A indústria do cinema coloca a função de diretor no topo da carreira. A maioria das pessoas que começa a trabalhar em audiovisual deseja chegar a diretor, e em alguns casos passa anos desempenhando outras funções até conseguir uma oportunidade. Eu, por questões absolutamente circunstanciais, comecei dirigindo. Cheguei a pensar em ser diretor, mas depois de algum tempo vi que isso era um equívoco. Uma das vantagens de envelhecer (existem muitas desvantagens também, claro) é que a gente aprende a identificar o que a gente sabe e o que a gente não sabe fazer. Há uns 15 anos eu cheguei à seguinte conclusão: eu não sei dirigir. Não tenho e não estou interessado em desenvolver os talentos que a direção audiovisual exige. A partir daí, acho que me tornei um montador e roteirista melhor, e certamente um professor de cinema melhor.

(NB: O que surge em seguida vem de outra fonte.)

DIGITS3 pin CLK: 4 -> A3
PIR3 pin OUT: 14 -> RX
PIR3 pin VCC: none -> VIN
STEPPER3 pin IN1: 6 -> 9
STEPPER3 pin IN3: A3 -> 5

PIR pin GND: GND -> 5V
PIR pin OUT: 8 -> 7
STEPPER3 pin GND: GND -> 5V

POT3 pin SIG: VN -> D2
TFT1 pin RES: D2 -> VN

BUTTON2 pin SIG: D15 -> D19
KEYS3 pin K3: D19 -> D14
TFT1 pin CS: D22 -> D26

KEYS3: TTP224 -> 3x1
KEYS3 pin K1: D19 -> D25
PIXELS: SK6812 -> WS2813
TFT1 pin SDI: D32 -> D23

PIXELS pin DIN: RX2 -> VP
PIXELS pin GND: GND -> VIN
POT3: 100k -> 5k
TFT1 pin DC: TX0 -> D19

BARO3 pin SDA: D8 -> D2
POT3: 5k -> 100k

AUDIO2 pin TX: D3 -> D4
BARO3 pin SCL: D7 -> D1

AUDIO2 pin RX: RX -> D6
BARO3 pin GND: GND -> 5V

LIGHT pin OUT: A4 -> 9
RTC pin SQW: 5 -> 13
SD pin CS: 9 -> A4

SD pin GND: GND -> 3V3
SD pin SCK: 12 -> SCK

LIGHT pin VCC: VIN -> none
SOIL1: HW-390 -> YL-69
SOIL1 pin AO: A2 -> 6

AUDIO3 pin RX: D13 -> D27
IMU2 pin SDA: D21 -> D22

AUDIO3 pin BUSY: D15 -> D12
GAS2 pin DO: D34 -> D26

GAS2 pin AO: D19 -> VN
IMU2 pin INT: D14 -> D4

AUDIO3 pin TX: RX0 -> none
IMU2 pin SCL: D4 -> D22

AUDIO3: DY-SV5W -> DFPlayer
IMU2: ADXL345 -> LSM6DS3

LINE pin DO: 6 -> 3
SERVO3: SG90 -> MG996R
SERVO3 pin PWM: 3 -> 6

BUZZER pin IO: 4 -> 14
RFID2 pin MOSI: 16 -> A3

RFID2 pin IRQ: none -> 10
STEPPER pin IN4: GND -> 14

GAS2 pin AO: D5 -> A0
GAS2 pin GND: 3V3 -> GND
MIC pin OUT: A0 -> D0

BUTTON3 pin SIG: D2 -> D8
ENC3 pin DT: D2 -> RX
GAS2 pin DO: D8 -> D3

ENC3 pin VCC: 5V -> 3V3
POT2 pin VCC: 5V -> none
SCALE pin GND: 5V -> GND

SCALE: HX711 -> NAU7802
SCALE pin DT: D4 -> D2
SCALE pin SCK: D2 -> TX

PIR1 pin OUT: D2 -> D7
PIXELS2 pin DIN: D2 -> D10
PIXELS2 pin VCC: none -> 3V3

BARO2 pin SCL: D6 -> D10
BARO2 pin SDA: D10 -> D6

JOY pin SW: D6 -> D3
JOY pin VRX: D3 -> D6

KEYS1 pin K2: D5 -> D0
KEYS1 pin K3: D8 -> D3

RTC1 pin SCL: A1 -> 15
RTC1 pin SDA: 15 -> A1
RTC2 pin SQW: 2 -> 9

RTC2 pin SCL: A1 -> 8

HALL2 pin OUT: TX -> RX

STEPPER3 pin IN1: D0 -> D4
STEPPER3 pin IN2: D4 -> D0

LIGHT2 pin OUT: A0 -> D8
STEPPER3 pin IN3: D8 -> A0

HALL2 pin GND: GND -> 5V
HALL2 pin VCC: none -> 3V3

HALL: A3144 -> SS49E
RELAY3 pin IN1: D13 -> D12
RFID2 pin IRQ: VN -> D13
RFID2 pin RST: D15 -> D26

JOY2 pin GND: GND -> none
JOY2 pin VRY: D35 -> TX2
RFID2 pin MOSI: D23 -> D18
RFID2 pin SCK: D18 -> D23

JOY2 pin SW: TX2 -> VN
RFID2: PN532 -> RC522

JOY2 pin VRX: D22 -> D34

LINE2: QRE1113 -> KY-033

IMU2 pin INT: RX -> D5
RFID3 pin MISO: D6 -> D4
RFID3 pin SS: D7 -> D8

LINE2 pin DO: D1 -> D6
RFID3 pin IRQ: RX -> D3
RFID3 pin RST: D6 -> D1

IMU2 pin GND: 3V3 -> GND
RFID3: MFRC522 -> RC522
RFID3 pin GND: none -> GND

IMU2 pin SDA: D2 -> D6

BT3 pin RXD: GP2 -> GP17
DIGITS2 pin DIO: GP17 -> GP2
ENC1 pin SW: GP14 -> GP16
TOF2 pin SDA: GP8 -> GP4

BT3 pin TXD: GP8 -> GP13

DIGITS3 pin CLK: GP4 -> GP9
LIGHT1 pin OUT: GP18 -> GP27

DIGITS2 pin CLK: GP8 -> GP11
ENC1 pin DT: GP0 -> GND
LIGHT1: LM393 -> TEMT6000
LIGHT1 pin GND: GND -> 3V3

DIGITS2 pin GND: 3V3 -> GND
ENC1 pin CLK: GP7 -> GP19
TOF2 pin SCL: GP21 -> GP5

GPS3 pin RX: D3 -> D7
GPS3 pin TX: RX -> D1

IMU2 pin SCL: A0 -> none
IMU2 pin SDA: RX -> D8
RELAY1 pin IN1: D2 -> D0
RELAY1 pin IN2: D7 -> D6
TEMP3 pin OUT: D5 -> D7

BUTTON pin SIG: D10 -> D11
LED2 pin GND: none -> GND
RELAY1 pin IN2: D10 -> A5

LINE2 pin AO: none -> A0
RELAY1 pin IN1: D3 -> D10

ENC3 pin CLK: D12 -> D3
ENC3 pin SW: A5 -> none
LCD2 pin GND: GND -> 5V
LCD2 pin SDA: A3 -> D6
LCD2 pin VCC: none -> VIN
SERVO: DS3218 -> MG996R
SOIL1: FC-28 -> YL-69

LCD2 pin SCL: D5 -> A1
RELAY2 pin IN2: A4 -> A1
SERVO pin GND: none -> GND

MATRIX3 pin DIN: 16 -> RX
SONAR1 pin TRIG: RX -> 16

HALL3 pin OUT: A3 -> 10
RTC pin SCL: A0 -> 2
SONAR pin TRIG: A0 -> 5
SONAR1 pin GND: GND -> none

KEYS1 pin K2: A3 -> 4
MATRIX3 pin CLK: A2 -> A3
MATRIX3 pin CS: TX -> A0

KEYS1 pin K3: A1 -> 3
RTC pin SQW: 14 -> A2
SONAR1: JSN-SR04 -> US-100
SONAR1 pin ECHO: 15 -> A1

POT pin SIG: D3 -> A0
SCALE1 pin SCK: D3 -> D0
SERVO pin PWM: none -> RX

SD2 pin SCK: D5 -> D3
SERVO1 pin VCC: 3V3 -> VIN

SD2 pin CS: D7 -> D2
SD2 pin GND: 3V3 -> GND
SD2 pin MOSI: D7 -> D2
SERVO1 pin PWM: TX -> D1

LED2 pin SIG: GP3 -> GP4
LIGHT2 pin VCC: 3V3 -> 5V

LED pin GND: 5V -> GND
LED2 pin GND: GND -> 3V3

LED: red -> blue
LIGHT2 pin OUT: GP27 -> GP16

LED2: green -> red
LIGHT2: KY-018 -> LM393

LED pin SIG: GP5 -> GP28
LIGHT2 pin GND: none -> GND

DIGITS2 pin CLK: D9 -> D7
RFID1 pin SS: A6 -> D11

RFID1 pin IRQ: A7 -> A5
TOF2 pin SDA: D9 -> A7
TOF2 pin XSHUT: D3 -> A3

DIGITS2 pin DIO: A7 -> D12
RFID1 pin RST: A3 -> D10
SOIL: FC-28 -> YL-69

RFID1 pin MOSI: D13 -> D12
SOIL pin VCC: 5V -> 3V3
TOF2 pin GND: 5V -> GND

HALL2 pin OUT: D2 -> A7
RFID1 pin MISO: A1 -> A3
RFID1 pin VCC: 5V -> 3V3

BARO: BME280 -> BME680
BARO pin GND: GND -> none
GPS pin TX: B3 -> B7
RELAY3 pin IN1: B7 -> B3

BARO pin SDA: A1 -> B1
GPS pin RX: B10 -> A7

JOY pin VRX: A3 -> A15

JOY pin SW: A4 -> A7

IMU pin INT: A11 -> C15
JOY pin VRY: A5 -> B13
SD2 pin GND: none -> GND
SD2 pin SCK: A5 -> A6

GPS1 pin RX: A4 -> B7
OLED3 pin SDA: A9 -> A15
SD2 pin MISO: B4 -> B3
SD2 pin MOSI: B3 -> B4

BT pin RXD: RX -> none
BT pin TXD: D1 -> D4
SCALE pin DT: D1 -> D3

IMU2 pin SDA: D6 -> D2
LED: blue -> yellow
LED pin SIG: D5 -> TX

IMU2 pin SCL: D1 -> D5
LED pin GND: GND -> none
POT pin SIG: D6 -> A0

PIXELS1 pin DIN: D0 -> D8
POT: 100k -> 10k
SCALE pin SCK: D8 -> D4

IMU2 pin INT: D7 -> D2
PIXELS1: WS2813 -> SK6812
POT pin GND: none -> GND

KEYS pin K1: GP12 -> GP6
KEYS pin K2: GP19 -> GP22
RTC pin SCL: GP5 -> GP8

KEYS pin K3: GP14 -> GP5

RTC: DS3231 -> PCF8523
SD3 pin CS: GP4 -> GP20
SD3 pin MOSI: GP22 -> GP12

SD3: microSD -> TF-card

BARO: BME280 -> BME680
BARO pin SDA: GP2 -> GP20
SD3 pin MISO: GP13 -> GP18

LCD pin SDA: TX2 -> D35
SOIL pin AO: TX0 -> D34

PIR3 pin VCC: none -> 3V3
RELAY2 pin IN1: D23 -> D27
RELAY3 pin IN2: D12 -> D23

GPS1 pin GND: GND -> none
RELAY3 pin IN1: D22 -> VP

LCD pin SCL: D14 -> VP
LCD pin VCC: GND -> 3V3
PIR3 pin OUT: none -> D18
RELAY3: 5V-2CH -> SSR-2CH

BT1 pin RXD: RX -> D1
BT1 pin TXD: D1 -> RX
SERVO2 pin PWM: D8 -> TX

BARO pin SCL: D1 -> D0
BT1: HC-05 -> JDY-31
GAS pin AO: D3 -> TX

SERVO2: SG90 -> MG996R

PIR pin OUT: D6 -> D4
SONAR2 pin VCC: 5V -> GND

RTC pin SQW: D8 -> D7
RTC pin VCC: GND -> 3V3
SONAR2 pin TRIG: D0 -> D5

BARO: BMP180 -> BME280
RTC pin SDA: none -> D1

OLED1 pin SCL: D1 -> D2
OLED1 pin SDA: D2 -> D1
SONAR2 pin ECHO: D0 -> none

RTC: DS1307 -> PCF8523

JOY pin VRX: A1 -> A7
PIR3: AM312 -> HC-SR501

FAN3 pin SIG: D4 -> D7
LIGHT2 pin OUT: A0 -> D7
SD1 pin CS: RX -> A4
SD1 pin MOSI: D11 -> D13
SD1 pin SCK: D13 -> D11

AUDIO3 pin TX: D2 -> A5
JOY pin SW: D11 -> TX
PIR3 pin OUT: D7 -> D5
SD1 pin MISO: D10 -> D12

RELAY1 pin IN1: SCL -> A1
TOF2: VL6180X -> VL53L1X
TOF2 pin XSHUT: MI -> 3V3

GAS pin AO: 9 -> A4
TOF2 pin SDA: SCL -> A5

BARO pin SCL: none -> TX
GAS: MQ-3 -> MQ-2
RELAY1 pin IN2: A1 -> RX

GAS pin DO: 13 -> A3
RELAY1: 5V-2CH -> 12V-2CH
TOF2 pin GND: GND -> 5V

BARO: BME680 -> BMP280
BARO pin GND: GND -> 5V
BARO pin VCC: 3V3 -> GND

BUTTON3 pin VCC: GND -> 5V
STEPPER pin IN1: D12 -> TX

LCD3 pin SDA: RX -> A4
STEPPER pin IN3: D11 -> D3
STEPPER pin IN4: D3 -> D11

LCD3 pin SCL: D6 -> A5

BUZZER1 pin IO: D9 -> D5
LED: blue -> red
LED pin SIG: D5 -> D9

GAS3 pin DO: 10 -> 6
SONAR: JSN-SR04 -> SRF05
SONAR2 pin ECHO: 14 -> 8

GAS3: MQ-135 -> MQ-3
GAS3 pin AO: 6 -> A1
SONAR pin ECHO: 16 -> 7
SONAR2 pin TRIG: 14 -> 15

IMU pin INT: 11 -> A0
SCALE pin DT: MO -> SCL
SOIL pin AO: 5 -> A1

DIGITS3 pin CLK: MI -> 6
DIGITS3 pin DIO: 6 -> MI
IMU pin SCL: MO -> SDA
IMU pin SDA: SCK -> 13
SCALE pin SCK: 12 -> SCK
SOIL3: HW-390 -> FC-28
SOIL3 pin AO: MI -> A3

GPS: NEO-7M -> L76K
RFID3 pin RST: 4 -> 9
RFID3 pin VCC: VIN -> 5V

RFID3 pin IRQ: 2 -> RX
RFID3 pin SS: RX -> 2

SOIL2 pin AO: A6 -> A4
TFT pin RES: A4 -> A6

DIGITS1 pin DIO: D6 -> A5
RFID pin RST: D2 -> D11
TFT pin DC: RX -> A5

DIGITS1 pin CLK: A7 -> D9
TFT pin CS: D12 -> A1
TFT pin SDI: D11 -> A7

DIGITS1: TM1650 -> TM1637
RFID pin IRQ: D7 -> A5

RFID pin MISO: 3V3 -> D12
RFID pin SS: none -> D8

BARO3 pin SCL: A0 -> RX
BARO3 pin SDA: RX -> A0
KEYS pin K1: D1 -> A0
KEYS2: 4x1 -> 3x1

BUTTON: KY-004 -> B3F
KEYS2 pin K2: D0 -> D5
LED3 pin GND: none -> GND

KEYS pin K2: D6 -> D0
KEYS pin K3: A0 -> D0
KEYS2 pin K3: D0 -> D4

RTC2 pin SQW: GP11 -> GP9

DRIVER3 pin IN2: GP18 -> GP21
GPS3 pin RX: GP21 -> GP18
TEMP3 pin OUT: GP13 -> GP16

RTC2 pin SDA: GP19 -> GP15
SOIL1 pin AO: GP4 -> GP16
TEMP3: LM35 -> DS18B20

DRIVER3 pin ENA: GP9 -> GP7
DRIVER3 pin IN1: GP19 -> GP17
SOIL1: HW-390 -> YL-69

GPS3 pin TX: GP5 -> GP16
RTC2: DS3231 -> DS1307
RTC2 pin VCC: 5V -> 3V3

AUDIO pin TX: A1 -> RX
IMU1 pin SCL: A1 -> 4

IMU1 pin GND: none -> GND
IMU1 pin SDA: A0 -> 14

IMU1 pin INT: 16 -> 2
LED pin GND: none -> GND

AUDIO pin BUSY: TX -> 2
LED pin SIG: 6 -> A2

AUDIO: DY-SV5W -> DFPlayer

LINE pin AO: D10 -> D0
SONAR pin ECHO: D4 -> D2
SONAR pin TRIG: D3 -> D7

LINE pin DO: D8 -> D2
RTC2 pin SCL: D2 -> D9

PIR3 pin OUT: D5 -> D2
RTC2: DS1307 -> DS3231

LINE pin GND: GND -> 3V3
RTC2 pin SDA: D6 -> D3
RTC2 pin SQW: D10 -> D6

Assistência de direção me interessou durante algum tempo, mas nem tanto como carreira e mais como possibilidade de ajudar meus amigos diretores ou diretores que eu considerava talentosos a viabilizarem seus trabalhos. Só que, quando eu descobri que não queria ser diretor, descobri também que não gostava de trabalhar no set, ou que eu tinha cansado de set, que eu não queria mais passar as minhas horas de trabalho naquela confusão toda.

Produtor eu fui muito pouco, e também com o mesmo objetivo da assistência de direção: ajudar. Mas produtor tem que ter outro tipo de visão, que eu nunca consegui ter. Foi mais fácil desistir disso.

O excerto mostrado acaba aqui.